We had quite the full house for our most recent morning coffee talk as Anna Schwind, Lower Elementary Directress, and Laura Ceretti-Michelman, VdM Head of School, addressed methods of assessment in the Montessori classroom.   Many thanks to all who could join us for a hot cup of coffee/tea, tasty banana bread and lively discussion on how learning is evaluated in our elementary classrooms.  

For those who couldn’t make it due to work or other commitments, we’ve got your back!  

For those who prefer other avenues for receiving information, no worries- we’ve got your back as well!  

We love to share, and we love questions and interest from our beloved community!

Soooo…

If you attended, here is your summary in review!

If you couldn’t join us, here’s a nuts-and-bolts recap of the discussion for your reading/learning pleasure!


No homework.  No tests.  No grades.  

So, how in the world do the teachers know what’s going on with the students’ learning and growth?

The goal in the Montessori classroom is to foster learning for learning’s sake.  The academic content serves as the vehicle for nurturing both curiosity and a passion for deep learning.  

Consider these four “umbrellas” used in the classrooms for gathering information and making decisions for each individual child’s growth.  These are examples of formative assessments, which simply means they provide information and evidence for teachers to adjust and inform further instruction and lessons.

1.  Observation

  • The powers of observation our teachers possess are astounding.  Close, consistent observation is an art and a talent most don’t possess to the degree in which they do!
  • Observation is how teachers best assess the needs of students and how they determine what will propel them forward.  What’s sticking?  What’s confusing?  What, if anything, is missing?
  • It’s about watching and then deciding what the next steps will be in fully engaging the child.

2.  Interaction/”Live” Assessment

  • Most lessons in the elementary classroom are sequential (especially with math and language).  The directress reviews the previous lesson in the series and notes the depth of understanding.  Every new lesson is an opportunity for “live” assessment to gauge learning.
  • Some materials offer an overlap of skills.  For example, the directress may notice a language gap while students are working on a history or science lesson.  The skills don’t reveal themselves in isolation.
  • While interacting with students, teachers can clearly see what work is needed next that follows academic development and timing.

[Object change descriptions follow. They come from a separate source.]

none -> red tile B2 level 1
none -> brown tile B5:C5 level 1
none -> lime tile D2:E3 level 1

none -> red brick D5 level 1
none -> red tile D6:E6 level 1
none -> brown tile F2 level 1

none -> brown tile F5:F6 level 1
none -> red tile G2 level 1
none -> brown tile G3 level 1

3.  Self Assessment and Peer Assessment

  • This is a definite strength of the Montessori classroom as students are encouraged to think, reflect and develop awareness of what they do/do not understand and what they do/do not need to work on with more focus.
  • The students can literally “see” the academic trajectory as the lessons are lined up on the shelves (for most areas of the classroom) in the progression they’re given.  As Mrs. Schwind states, “The seeds are planted, and you, too, will one day do THIS extraordinary thing!  What you need to do to get to THAT lesson is this, this and that.”  It’s not a mystery to the children what they’re working toward.
  • Peer assessment is used at times with work such as paragraph writing where many distinct skills are cohesively applied as a unit.  Peers are coached to offer constructive criticism in a respectful way, and students return to their writing (without judgment) to improve their work.

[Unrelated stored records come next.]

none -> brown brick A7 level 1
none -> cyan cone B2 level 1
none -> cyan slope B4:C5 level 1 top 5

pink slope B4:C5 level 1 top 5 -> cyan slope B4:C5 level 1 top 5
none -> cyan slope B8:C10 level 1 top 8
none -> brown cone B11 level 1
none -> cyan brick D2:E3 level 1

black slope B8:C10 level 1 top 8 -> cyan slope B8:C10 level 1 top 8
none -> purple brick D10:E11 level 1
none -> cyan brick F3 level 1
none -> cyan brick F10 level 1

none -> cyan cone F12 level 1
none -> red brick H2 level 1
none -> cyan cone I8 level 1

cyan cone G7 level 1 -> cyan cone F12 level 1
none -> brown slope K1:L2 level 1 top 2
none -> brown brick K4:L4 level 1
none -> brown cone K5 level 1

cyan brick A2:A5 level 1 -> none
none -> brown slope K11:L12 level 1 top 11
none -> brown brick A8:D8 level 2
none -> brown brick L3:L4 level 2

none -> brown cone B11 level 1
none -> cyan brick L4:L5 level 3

4.  Weekly Conferences (one-on-one or one-with-two)

  • At the end of each week, the directress meets individually or with groups of two students (an older and a younger) with their work journals to assess what was accomplished during the week AND to set short-term goals for the following week. 
  • The work journals provide a record of exactly what lessons the child chose each day and show how long he/she worked on each.  
  • The students often come to the conference with clear thoughts on what they need to do next.  Other times, the directress will note that certain lessons need more time and attention, and she clearly communicates such.
  • Children create a work plan for themselves; the directress holds them accountable.
  • The interaction, thought and discussion during conferences improves every week with practice, and that is a wonderful thing!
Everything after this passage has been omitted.